Las interacciones humanas reales tienen sus propias reglas, y son muy distintas a las relaciones digitales imperantes. Preocupa —y mucho— que las vidas de las personas se parezcan cada vez más a las vidas virtuales de las redes sociales, donde todo es opinable y donde, aparentemente, no habría consecuencias en explayarse.
La realidad no funciona así: hay consecuencias para nuestros actos, y estas pueden ser tanto individuales como sociales. No todo está justificado en nombre de nuestros sufrimientos personales.
Hay situaciones en las que conviene —y está bien que así sea— que la sociedad intervenga. Pero hay otras en las que, simplemente, no debe hacerlo. Y no por razones de tradición moral, sino por el hecho fáctico de que hay experiencias subjetivas que resultan ininteligibles para otros, y que pueden prestarse a confusiones peligrosas cuando se generalizan.
Ciertas relaciones sentimentales entran en ese terreno incierto donde jamás podremos tener una idea clara y definitiva de lo ocurrido.

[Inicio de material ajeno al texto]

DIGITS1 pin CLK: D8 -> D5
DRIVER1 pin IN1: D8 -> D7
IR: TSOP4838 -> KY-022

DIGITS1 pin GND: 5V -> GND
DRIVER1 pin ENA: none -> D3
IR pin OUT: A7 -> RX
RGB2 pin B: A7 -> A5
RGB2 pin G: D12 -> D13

Ante misterios de tal naturaleza, cada cual ha de sacar sus propias conclusiones y moralejas vitales, que —a lo sumo— podrán convertirse en una filosofía de vida personal, con derecho a ser transmitida como sapiencia, pero sin pretensiones catequéticas para con el resto.
De la misma manera que hoy podemos pensar que nuestras acciones pasadas fueron equivocadas —que incluso otros influyeron en esos errores—, no estamos exentos de tener una opinión distinta en el futuro. Es más, en no pocos casos ocurre que la vejez nos lleva a mirar las heridas del pasado como fuentes de buena parte de nuestros conocimientos vitales.
Lo patético del caso es que —socialmente hablando— es casi seguro que todo esto no habrá servido más que para generar un par de likes y alguna oración impactante en algún sitio virtual de mala muerte. Las vidas concretas, sin embargo, ya han quedado marcadas a fuego. Y mucho me temo que no vamos a saber qué opinan de todo esto los implicados actuales, ni a mediano ni a largo plazo.
Para cuando lleguen esas conclusiones futuras, esta historia no será más que un bit perdido en algún servidor remoto del planeta. Quizá entonces sus protagonistas hayan vuelto al punto inicial, donde solo ellos —si acaso— creerán saber qué les ocurrió realmente.
Tiempos interesantes estos que nos han tocado vivir.
[1] Stuff: Latest breaking news | New Zealand
[2] Grooming, https://www.dictionary.com/browse/grooming
[3] Esto escribía un usuario en la red social Reddit, en un intercambio a propósito de la publicación en cuestión.